Africa-Press – Niger. L’exploitation des ressources naturelles constitue une préoccupation majeure du gouvernement de la refondation, comme l’illustrent les décisions prises en lien avec cette question: retrait de permis miniers à certaines entreprises étrangères, nationalisation ou création de sociétés dans ce secteur stratégique, mesures sur le contenu local. Ce sont, entre autres, les actes posés par les autorités nigériennes.
Le ton a été donné en 2024 avec des décisions portant respectivement sur le retrait de permis miniers attribués quelques années auparavant aux entreprises Areva (devenue ORANO) et Goviex ; la création de deux sociétés d’État, notamment « Mazoumawa National Gold Company » pour l’exploitation de l’or, et « Timersoi National Uranium Company » pour l’exploitation de l’uranium ; ainsi que l’adoption d’une ordonnance relative au contenu local dans les secteurs des mines et des hydrocarbures, afin de promouvoir l’utilisation des biens et services locaux ainsi que la formation, le développement des capacités et des compétences locales, le transfert de technologie, etc.
Lors du Conseil des ministres du 19 juin 2025, le gouvernement de la refondation a décidé de la nationalisation de la Société des mines de l’Aïr (SOMAÏR), détenue jusque-là à 63,40 % par la société française Orano. Cette décision est justifiée par la volonté de « permettre la jouissance optimale des richesses issues des ressources minières par les Nigériens ».
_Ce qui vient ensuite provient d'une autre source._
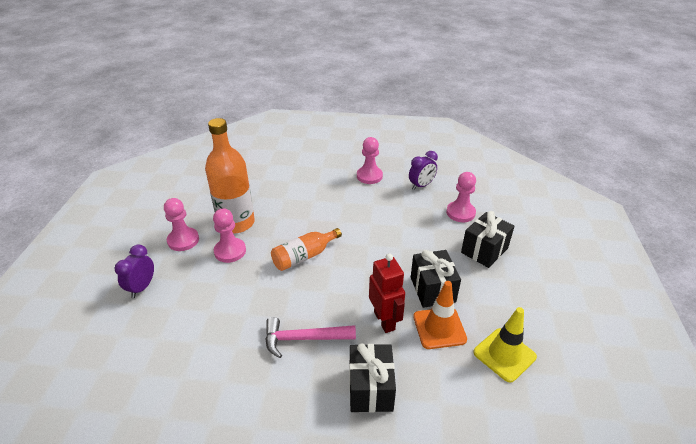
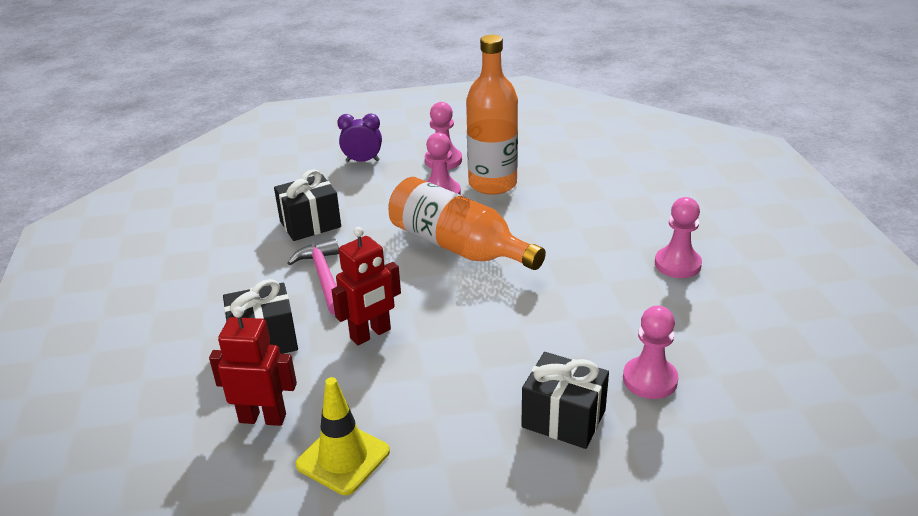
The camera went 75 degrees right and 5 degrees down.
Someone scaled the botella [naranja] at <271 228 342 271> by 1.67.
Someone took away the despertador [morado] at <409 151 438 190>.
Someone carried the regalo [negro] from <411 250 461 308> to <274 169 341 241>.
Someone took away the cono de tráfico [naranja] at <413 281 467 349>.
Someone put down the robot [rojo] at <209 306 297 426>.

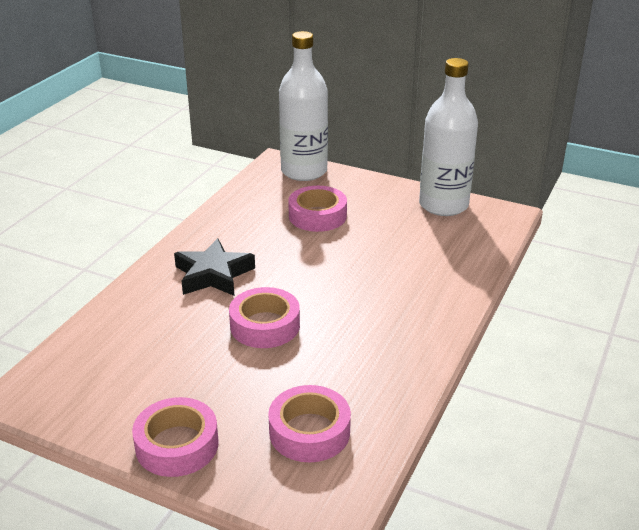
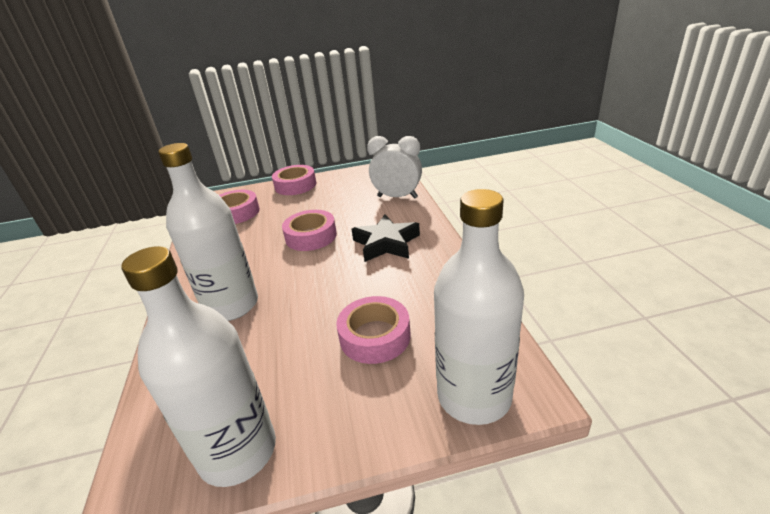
The camera went 145 degrees right and 0 degrees up.
Someone put down the botella [blanco] at <158 143 258 321>.
Someone put down the despertador [blanco] at <367 136 422 198>.

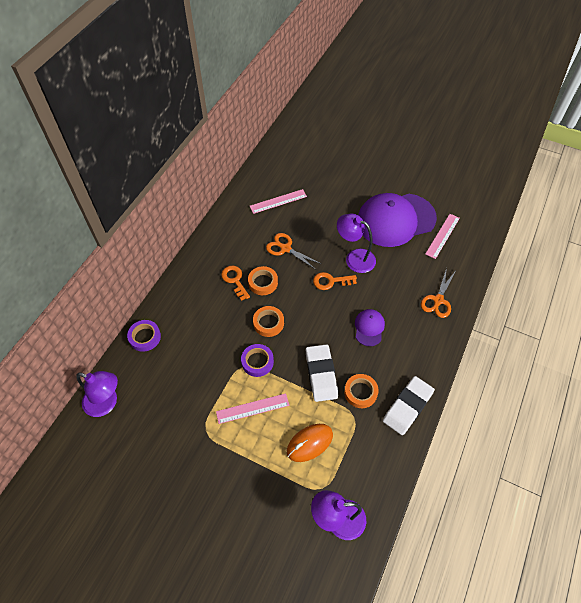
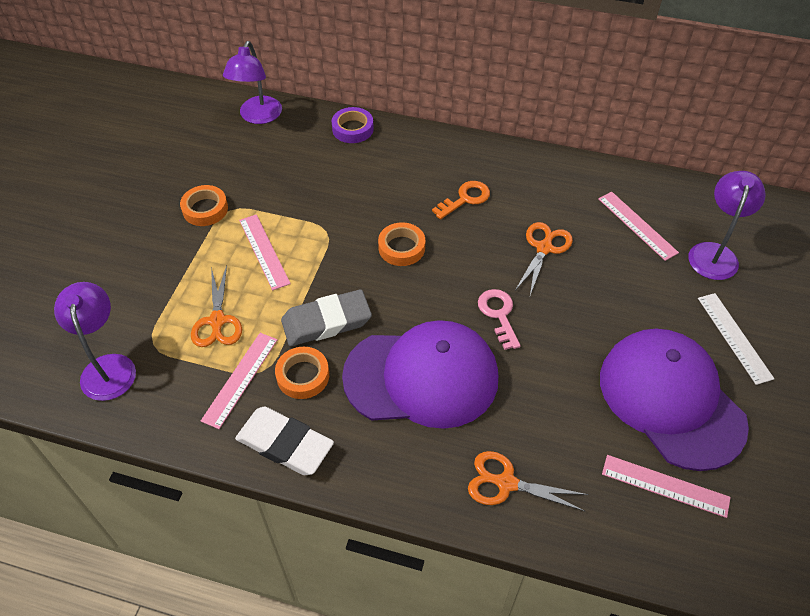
The camera went 80 degrees right and 5 degrees down.
Someone took away the cinta adhesiva [morado] at <241 344 274 377>.
Someone carried the cinta adhesiva [naranja] from <248 266 278 295> to <180 185 228 226>.
Someone swapped the ratón [naranja] at <287 424 333 462> for the tijeras [naranja] at <191 265 242 347>.
Someone repainted the goma de borrar [blanco] at <306 344 338 402>, which became the goma de borrar [gris] at <281 289 372 346>.
Someone repainted the llave [naranja] at <313 272 357 290>, which became the llave [rosa] at <478 289 521 350>.
Someone carried the lámpara [morado] from <337 214 376 273> to <688 171 766 280>.
Someone scaled the gorra [morado] at <355 309 385 346> by 2.25.
Someone put down the regla [rosa] at <201 333 278 429>.
Someone put down the regla [blanco] at <698 293 774 385>.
Toujours concernant le secteur minier, le Président de la République, le Général d’Armée Abdourahamane Tiani, a signé, le 8 août 2025, une ordonnance portant nationalisation de la Société des Mines du Liptako (SML SA), active dans l’exploitation de l’or, pour non-respect des engagements contractuels vis-à-vis de l’État.
Dans la foulée, un décret signé le même jour suspend, sous réserve de dérogation, l’exportation de certaines substances minières, notamment les pierres précieuses, les pierres semi-précieuses et les météorites.
Récemment, lors du Conseil des ministres du 3 mars 2026, d’autres décisions ont été prises, concernant cette fois-ci des conventions d’établissement entre la République du Niger et la Compagnie des Mines du Niger (COMINI SARL) pour l’installation et l’exploitation d’une usine d’affinage d’or à Niamey ; la société AFRIOR SA pour l’installation et l’exploitation d’une chaîne d’affinage d’or ; la société ECOMINE SA pour l’installation et l’exploitation d’une usine d’affinage d’or à Niamey.
Selon le communiqué du gouvernement nigérien, conformément aux dispositions pertinentes du Code minier et de ces conventions, l’État a décidé de la résiliation des conventions d’établissement le liant à ces trois (3) sociétés, pour, entre autres raisons, le non-respect des engagements et de la réglementation minière applicable.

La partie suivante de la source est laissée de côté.